Fix Degenerate Triangles: Is enabled - Fix Degenerate Triangles is one of the core functions of the Clean Mesh stage and will help prevent errors in processing caused by zero area and malformed triangles.
Decimation Target Tris: Is set to a reasonable value - We suggest between 30,000 and 60,000 depending on the complexity of your clip.
Remove Small components: Is enabled - This will add a final level of clean up for any floating mesh noise left after the Remesh stage. The Minimum Component Area will determine the area of removed components. 0.1 meters is the default threshold and can be adjusted as needed.
Create an interval in the Remesh and Clean Mesh stages for the frame range you chose as a good representation of the clip’s overall quality. Select the intervals and select Execute.
Sending multiple stages at once can drastically speed up processing. When one stage is finished it will pass that data to the next stage in the cloud, sparing you from needing to upload and download that data multiple times.

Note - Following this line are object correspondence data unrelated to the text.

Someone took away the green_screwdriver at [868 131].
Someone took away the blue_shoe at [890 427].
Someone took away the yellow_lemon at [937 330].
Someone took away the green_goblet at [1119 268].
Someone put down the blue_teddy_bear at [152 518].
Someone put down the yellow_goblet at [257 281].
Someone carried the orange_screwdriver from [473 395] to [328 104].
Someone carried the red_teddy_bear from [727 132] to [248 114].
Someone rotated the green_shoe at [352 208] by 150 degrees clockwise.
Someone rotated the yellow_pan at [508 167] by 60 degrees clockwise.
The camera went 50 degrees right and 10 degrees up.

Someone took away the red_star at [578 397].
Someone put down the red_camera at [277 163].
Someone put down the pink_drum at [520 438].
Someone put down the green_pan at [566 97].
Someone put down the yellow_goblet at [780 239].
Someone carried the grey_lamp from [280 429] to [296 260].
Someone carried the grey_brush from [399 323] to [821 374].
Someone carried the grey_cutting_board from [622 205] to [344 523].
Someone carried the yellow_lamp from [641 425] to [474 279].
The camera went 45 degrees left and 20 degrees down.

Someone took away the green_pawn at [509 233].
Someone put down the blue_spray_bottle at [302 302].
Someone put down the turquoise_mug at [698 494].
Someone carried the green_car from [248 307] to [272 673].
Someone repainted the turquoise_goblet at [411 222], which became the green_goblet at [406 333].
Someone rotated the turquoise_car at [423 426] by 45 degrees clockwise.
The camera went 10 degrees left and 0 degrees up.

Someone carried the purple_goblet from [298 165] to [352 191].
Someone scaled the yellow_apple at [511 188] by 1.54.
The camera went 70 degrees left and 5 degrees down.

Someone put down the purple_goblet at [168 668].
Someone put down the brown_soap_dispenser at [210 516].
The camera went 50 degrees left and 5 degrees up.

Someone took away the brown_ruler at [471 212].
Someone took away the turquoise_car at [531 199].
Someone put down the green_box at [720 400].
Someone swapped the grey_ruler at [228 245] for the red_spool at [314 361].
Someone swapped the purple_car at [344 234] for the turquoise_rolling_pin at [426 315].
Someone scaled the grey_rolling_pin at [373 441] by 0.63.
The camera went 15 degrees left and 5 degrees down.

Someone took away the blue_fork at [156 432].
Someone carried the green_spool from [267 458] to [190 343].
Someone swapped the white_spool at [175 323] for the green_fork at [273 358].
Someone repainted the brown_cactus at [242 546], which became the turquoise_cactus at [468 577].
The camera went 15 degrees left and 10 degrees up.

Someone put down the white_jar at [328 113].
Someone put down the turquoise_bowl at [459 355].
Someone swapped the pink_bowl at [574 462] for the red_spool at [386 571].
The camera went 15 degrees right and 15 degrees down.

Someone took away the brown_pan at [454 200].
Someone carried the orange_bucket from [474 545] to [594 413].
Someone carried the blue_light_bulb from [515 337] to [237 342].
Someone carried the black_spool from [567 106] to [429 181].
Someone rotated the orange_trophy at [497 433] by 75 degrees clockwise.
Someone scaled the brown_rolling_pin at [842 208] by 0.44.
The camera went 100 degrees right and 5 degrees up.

If you are still seeing floating or messy mesh results adjust the parameters for your Remesh and Clean Mesh stages.
Following mesh clean up is stabilization, the first step to compressing your clip.
Compressing Your Clip¶
Add a Stabilize Mesh stage.
The two parameters most likely to affect your stabilization results that you should be aware of are:
Segment Max Error: This determines how much error is acceptable between the source mesh and result mesh of stabilization before it creates a break between segments and begins deformation with a different keyframe. If you are finding consistenty bad results from the Stabilize Mesh stage you can decrease this value, but keep in mind that smaller segments reduce compression. Start with the default value. If you find you are seeing long segments with bad deformation results then try decreasing the value. Start with 0.05 and decrease further as necessary.
Sample Radius Factor: Having a higher value here will speed up processing and catch larger movements consistently. If there are a lot of important surface details in your capture you may want to keep the parameters set to the default values. While there is no cap on this value, it is unlikely you would ever exceed 20 when following the guidelines we’ve outlined in this documentation.
Stabilization is one of the stages most affected by source geometry and performance. If you find that the default settings do not give satisfactory results, please review the linked documentation for more in depth insight on the Stabilize Mesh stage and Deformation algorithm.
Following the Stabilize Mesh stage, add a Generate UV stage.
The default parameters can be used.
Next add a Texture Transfer stage.
Drag your “Load” texture stage to the “Texture Source Stage” field and ensure that the Texture Transfer Method is set to Closest Point.
Create an interval for your test frames for these three stages, select the new intervals and then select Execute.
Review the results once the job completes. For any unsatisfactory results adjust your Stabilize Mesh parameters until you find what works for your data set.
Once you’ve successfully found settings that work for your clip add the final stage: SSDR.
The default parameters can be used.
Create new intervals for the rest of the data.
If you are working on a long clip and plan to continue to actively work in the composition while processing your data, you may want to execute jobs in smaller groups where your intervals are only 300 to 900 frames long.
Select the unprocessed intervals and Execute the intervals. This will take some time to upload and complete all of the included work.
Once the processing is complete you should review your data carefully. While the earlier testing should have given you good overall working parameters, it is possible that there are areas of the clip that require tweaking. For any areas where the results are not satisfactory, use the razor tool to isolate the frames, adjust the required parameters and execute the new interval (as well as subsequent stage intervals affected by the changes).